Bariatric surgery has an overall 0.08% mortality rate with no statistically significant difference between overall, 30-day, 90-day or in-hospital mortality, according to a meta-analysis by UK researchers. The pooled mortality rates by procedure type, revealed that laparoscopic adjustable gastric banding had the lowest rate (0.03 per cent), followed by sleeve gastrectomy (0.05 per cent), one-anastomosis gastric bypass (0.09 per cent), Roux-en-Y gastric bypass (0.09 per cent), and 0.41 per cent for duodenal switch (p<0.001 between operations). The findings were reported in the paper, ‘Perioperative mortality in bariatric surgery: meta-analysis’, published in the British Journal of Surgery.
The authors stated that although bariatric surgery has been demonstrated to be the most effective method for achieving long-term weight loss, only 1% of eligible patients receive bariatric surgery. The reasons for this underutilisation are numerous but patients, healthcare payers, and medical practitioners do have concerns around the safety of bariatric surgery, which may contribute to poor surgical uptake.

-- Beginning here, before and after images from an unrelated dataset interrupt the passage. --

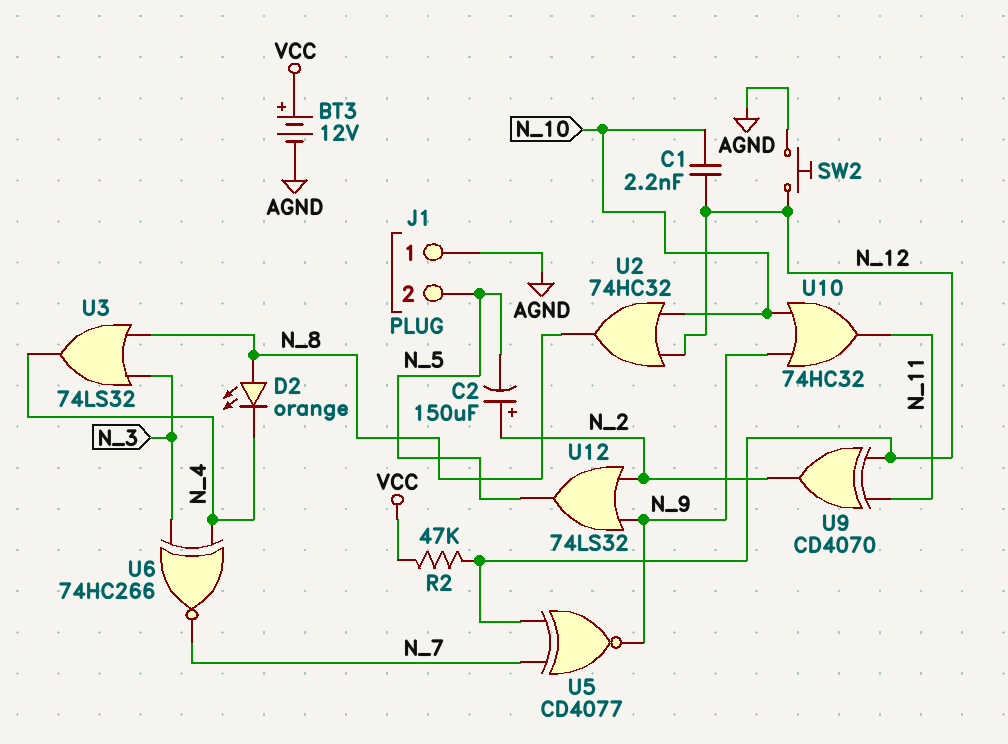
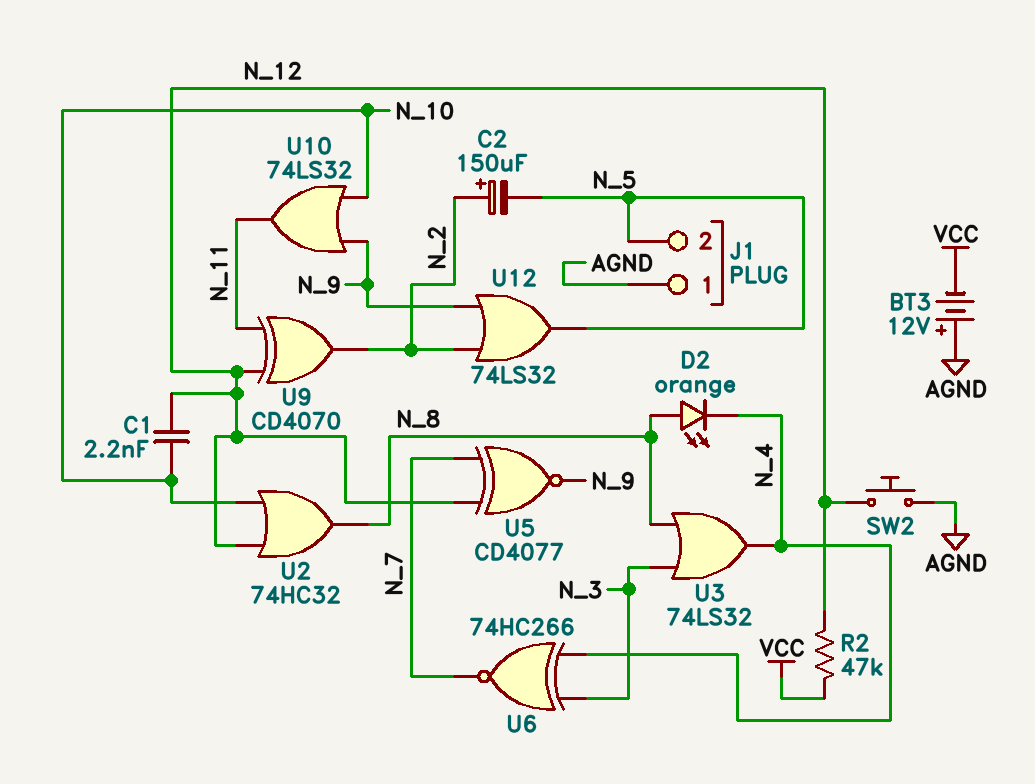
BT3: 12V (plus VCC, minus AGND) -> 12V (plus AGND, minus VCC)
U10: OR 74HC32 (in N_9, in N_10, out N_11) -> OR 74LS32 (in N_9, in N_10, out N_11)

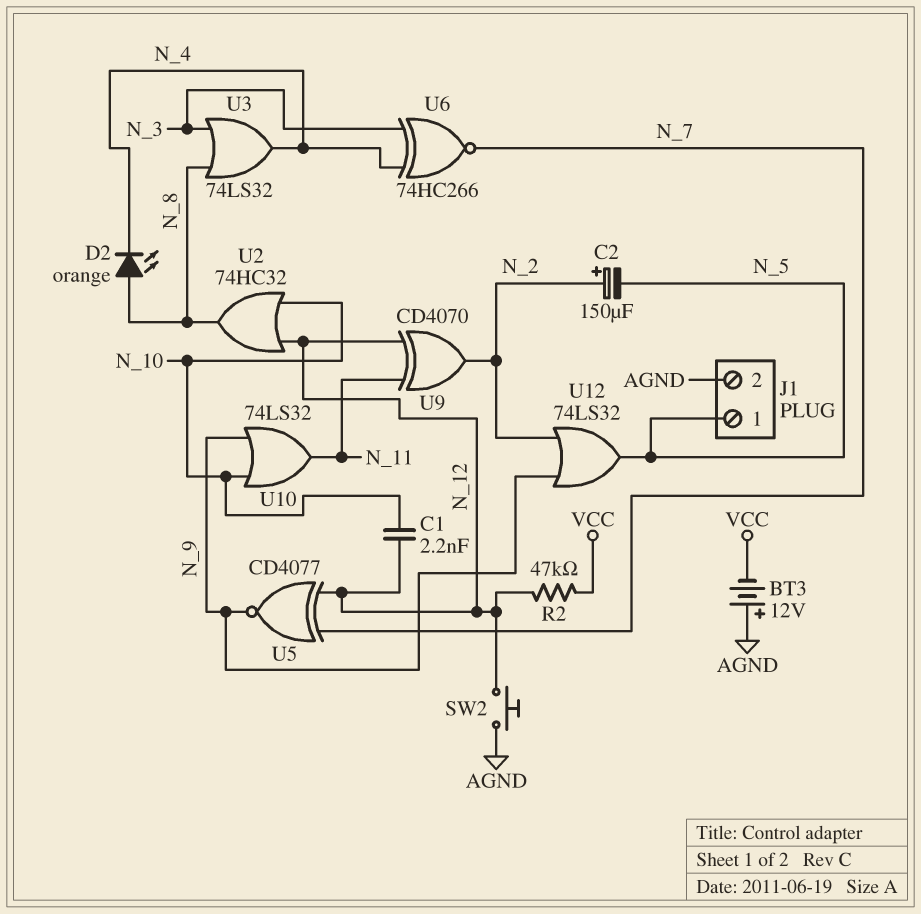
J1 pin 1: AGND -> N_5
J1 pin 2: N_5 -> AGND

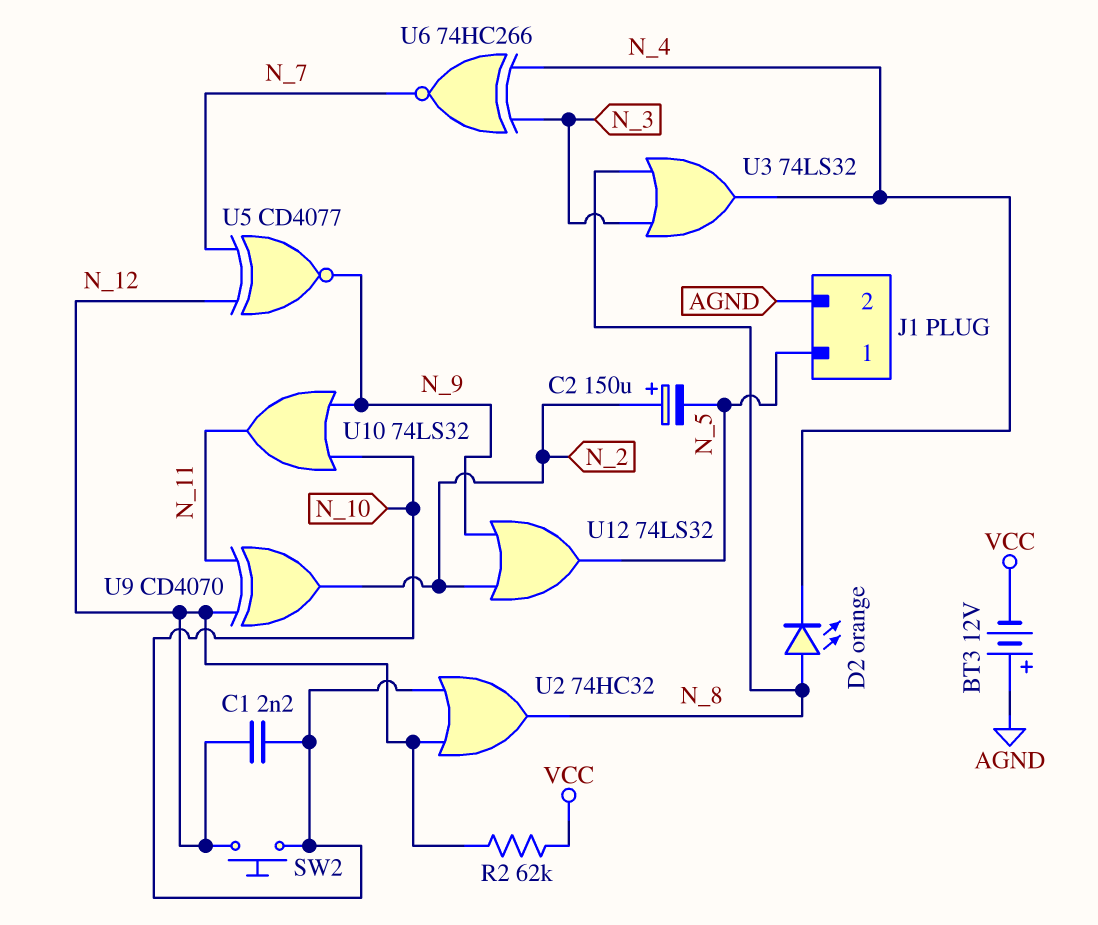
R2: 47k (N_12, VCC) -> 62k (N_12, VCC)
SW2: button (AGND, N_12) -> button (N_10, N_12)

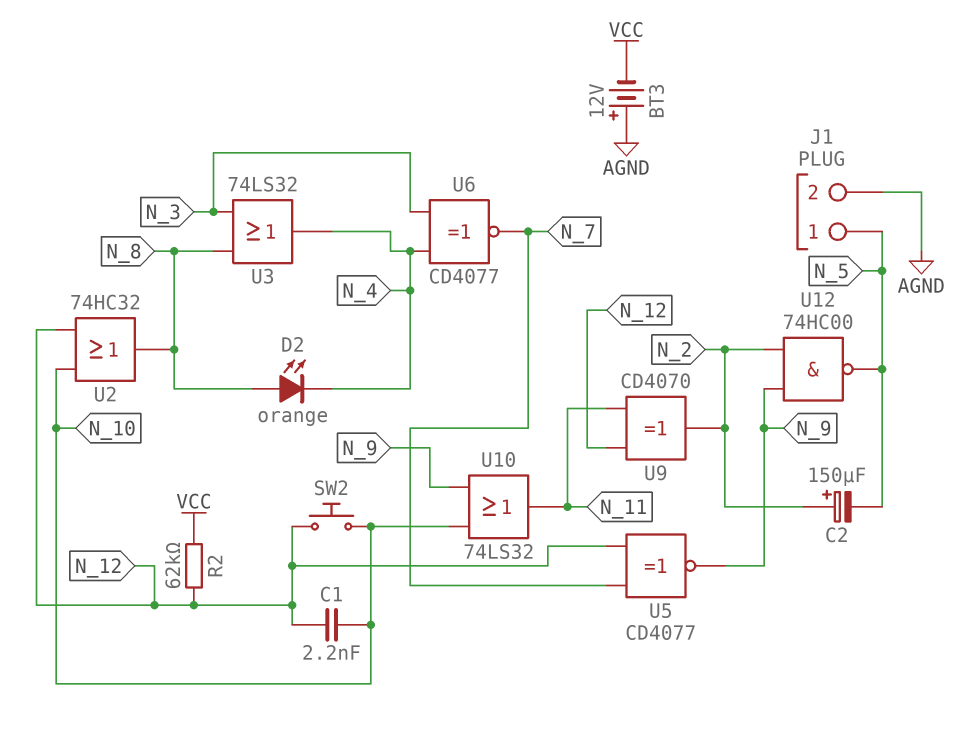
U6: XNOR 74HC266 (in N_3, in N_4, out N_7) -> XNOR CD4077 (in N_3, in N_4, out N_7)
U12: OR 74LS32 (in N_2, in N_9, out N_5) -> NAND 74HC00 (in N_2, in N_9, out N_5)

Mortality rates from bariatric surgery vary between case studies, registries and randomised controlled trials (RCTs). Therefore, the researchers undertook the systematic review to carry out an updated, contemporaneous meta-analysis of the literature to determine the perioperative mortality rate of bariatric surgery. They also sought to examine the mortality rates from different procedures and report mortality outcomes in the various study types (RCTs, large case series, administrative databases and national registries).
Outcomes
A total of 58 studies (3,650,961 patients) were included in the meta-analysis and 37 RCTs with fewer than 1,000 patients were identified. The authors reported that there were 4,707 deaths – the overall pooled perioperative mortality rate from all studies was 0.08 per cent. The perioperative mortality rate was lowest for laparoscopic adjustable gastric banding (0.03 per cent) and highest for procedures involving biliopancreatic diversion/duodenal switch (BPD-DS) or other malabsorptive procedures (0.41 per cent). Here, they found evidence of statistically significant differences in perioperative mortality rates between procedures (p<0.001).
The outcome showed that there was no statistically significant difference in perioperative mortality rates between different study types: 0.10 per cent for administrative databases, 0.07 per cent for bariatric registry studies and 0.08 per cent for large series. Data from RCT was excluded from the main analysis as they contained small patient numbers; the data revealed there were three deaths from 4,969 patients (0.06 per cent).
“The perioperative mortality rate from bariatric surgery of 0.08 per cent shows that bariatric surgery is safe. This study has confirmed the similarity of results from different types of reporting in the literature,” the authors concluded. “The low mortality risk of RCTs in bariatric surgery is representative of the overall operated population. These data may inform patient decision-making and increase the acceptability of bariatric surgery.”